The Central States Pension Fund Financial Report (4th Quarter 2016) shows that the fund ended 2016 with $15.3 billion in assets, down from $16.1 billion a year earlier. Due to healthy returns on bonds and in the stock market, this was not as bad as 2015 but still shows the fund headed steadily downward.
That fourth quarter report and the Report of the Independent Special Counsel include some updates to report to members
- The fund had 59,479 actives and 203,415 retirees in November 2016. The number of retirees is very slowly declining.
- The fund made 8.5% on investments in 2016.
- The fund projects that it “will be insolvent within ten years” unless a solution is found. With that in mind, the fund’s investment manager, Northern Trust, plans to “gradually increase allocation of the fund’s asset to fixed income investments [bonds].”
- The Government Accounting Office (GAO) investigation of the Central States Fund and its oversight, which was demanded by the pension protection movement, is ongoing. The GAO will likely issue reports in July or August. In March 2016, the GAO interviewed the fund’s Trustees, Northern Trust, and fund advisors.
- The fund’s investment income was $1.22 billion and employer contributions totaled $774 million, for a total income of $2.0 billion. This was $800 million short of benefits paid of $2.8 billion. In the prior year, 2015, employer contributions were higher because Republic Services (waste) paid $139 million and US Foods paid $97 million in withdrawal liability in 2015, to exit the fund.

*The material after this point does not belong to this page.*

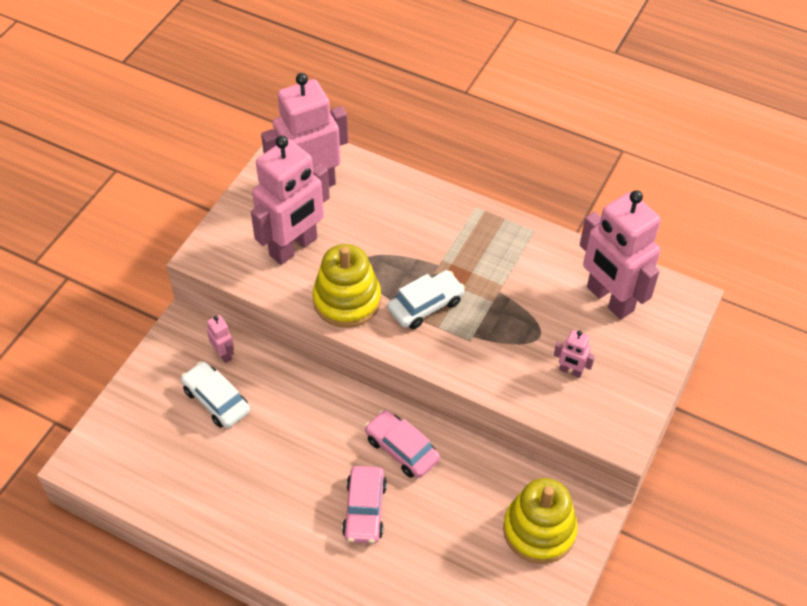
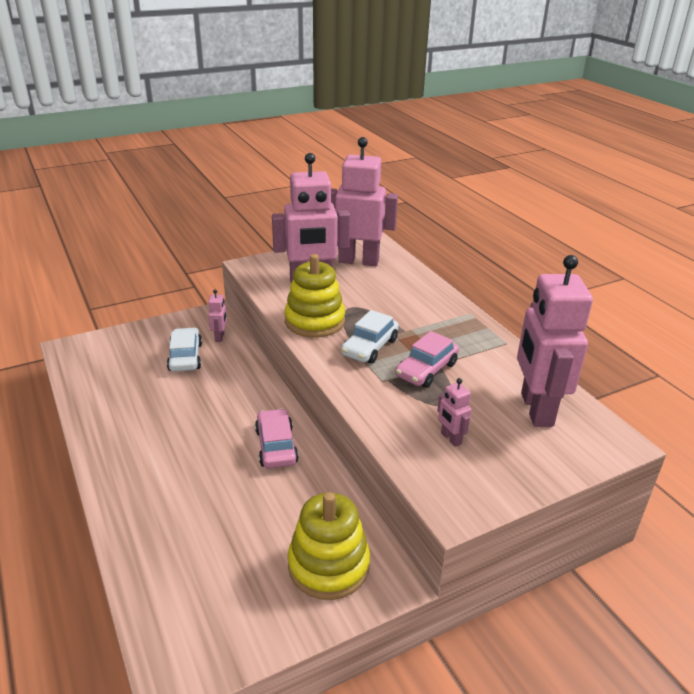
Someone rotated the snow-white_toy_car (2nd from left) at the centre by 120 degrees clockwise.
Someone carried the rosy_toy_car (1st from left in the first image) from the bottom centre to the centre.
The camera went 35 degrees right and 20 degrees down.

- The fund claims that “the trustees have also resolved to cooperate with Congress, regulatory agencies, unions, employers, and private parties and organizations to search for a solution….”
It is high time for the fund to not only cooperate, but put on a full-court press to find a legislative solution to the pension crisis.

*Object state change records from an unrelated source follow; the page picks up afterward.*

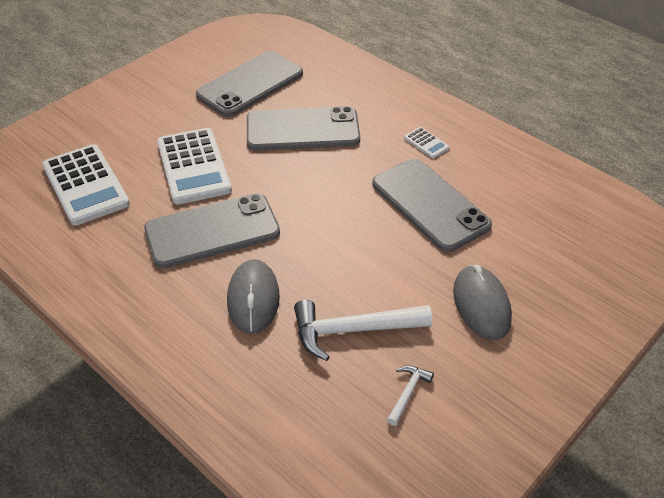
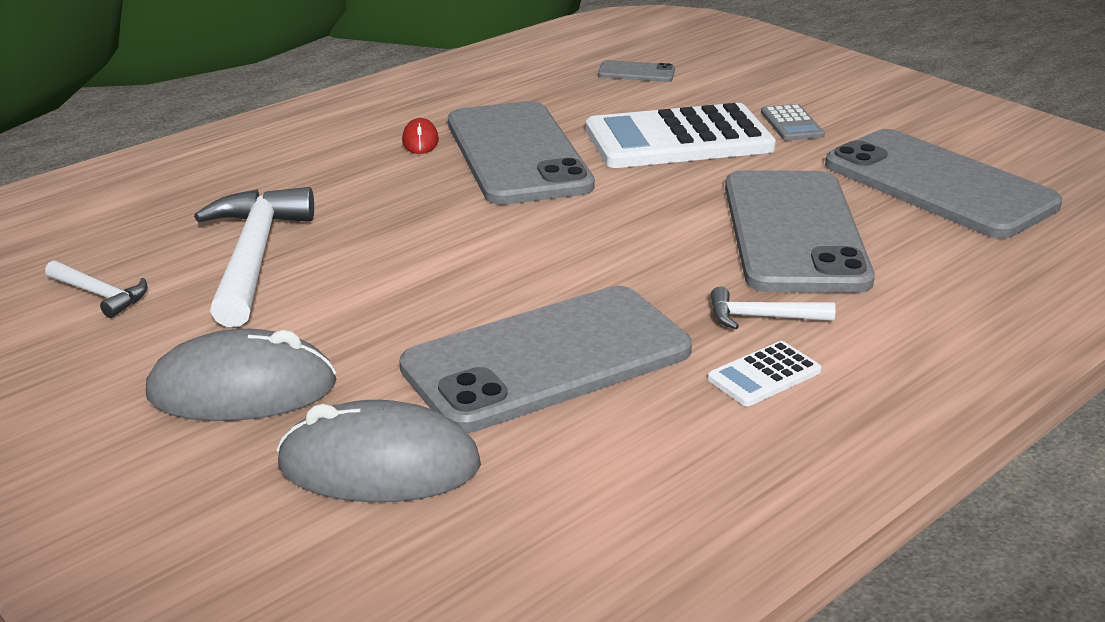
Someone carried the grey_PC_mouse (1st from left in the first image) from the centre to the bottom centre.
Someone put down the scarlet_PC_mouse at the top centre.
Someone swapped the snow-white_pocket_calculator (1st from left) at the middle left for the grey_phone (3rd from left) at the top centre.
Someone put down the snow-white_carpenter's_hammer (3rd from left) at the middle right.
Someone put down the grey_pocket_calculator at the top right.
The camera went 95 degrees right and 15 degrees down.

The Hoffa administration has done almost nothing to help, and the crisis is spreading to member Teamsters. As the report makes clear, the IBT has even sided with Kroger Corp. against the Fund to try to pull 7,000 more members out of fund.
The Financial Report of the Health and Welfare Fund continues to show a completely different picture. The H&W Fund (TeamCare) continues to grow in assets, and has enormous reserves of $5.0 billion, up nearly a billion dollars over a year ago.
The Central States Financial Reports are available to members and retirees only because TDU won a victory in federal court which ended a financial cover-up by the fund.